Pour lire ce discours sur le site du MESR.

A l’occasion du 30ème anniversaire de l’Association Bernard Grégory, Valérie Pécresse a rappelé le contrat doctoral a permis d’améliorer le statut des docteurs, de renforcer leur formation et de transformer enfin les conditions de leur insertion professionnelle, en faisant du doctorat une véritable expérience professionnelle. Elle a ajouté qu’il était nécessaire de renforcer les pouvoirs des Pôles de recherche et d’enseignement supérieur dans le domaine de la diplômation.

Mesdames et Messieurs,

Je vous remercie très sincèrement, Madame la Directrice, de votre invitation à célébrer aujourd’hui avec vous les 30 ans de l’ABG. Je dis un peu familièrement l’ABG, car c’est ainsi que tous les acteurs de l’enseignement supérieur et de la recherche désignent communément votre association, preuve, s’il en était besoin, de la place qu’elle occupe désormais dans le paysage universitaire. Celui-ci évolue, et l’ABG évolue avec lui au service des doctorants et des docteurs, au service de la recherche et du rayonnement des universités.

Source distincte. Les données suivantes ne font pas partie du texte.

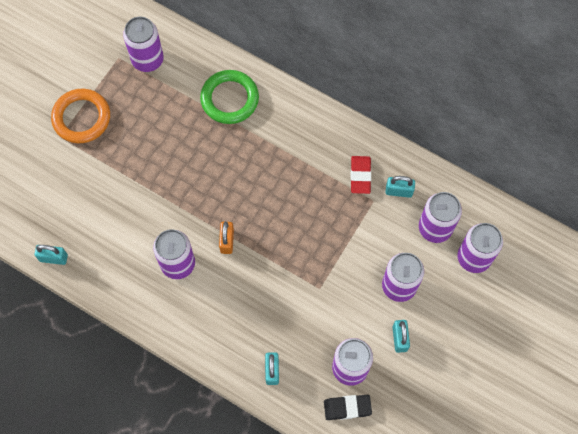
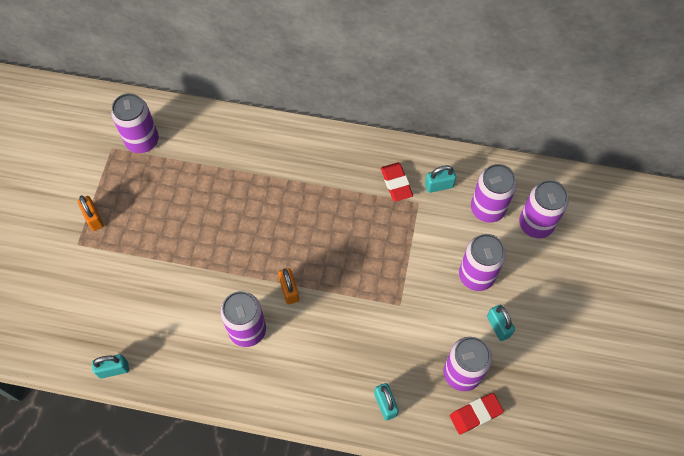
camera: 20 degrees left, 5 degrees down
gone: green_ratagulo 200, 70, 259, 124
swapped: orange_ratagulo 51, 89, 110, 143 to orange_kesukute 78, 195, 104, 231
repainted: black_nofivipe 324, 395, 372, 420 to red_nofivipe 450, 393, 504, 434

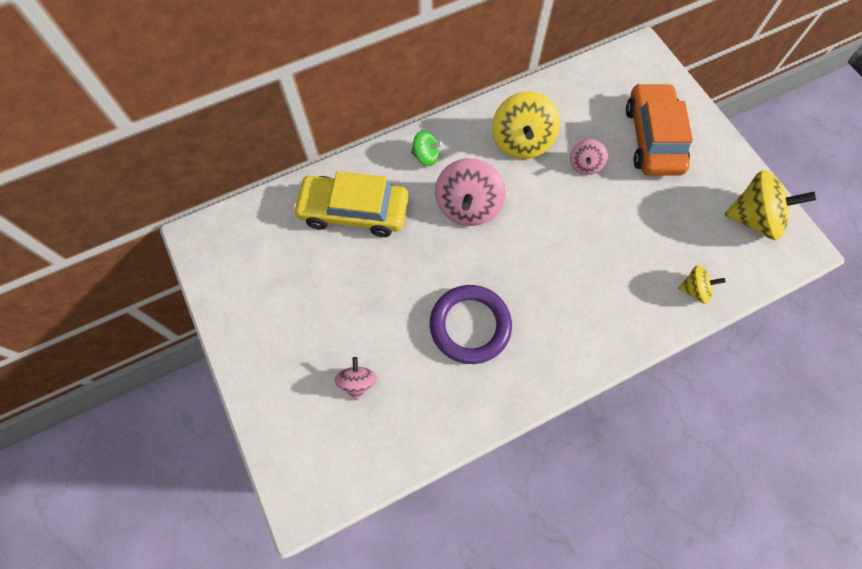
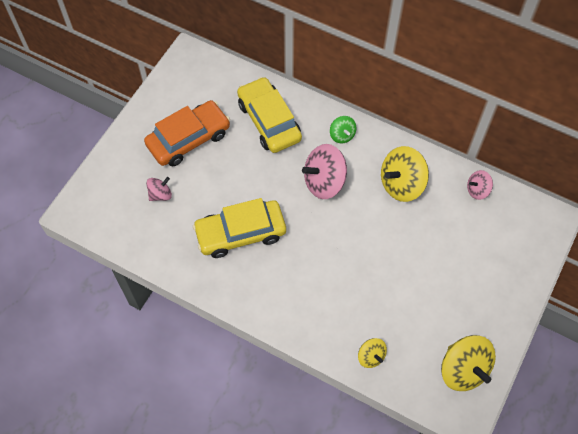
camera: 55 degrees right, 5 degrees down
shifted: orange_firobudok 626, 83, 693, 176 to 144, 100, 230, 166; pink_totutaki 570, 139, 607, 175 to 467, 170, 493, 200
swapped: purple_ratagulo 430, 285, 512, 364 to yellow_firobudok 193, 198, 286, 258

Si je suis tout particulièrement heureuse d’être avec vous ce soir, c’est que j’ai fait de la revalorisation du doctorat l’un des piliers des réformes engagées depuis trois ans. Mon objectif, vous le savez, c’est de replacer l’enseignement supérieur et la recherche au cœur de notre société et de notre économie. Et la pierre de touche de cette action, c’est précisément l’avenir professionnel des docteurs.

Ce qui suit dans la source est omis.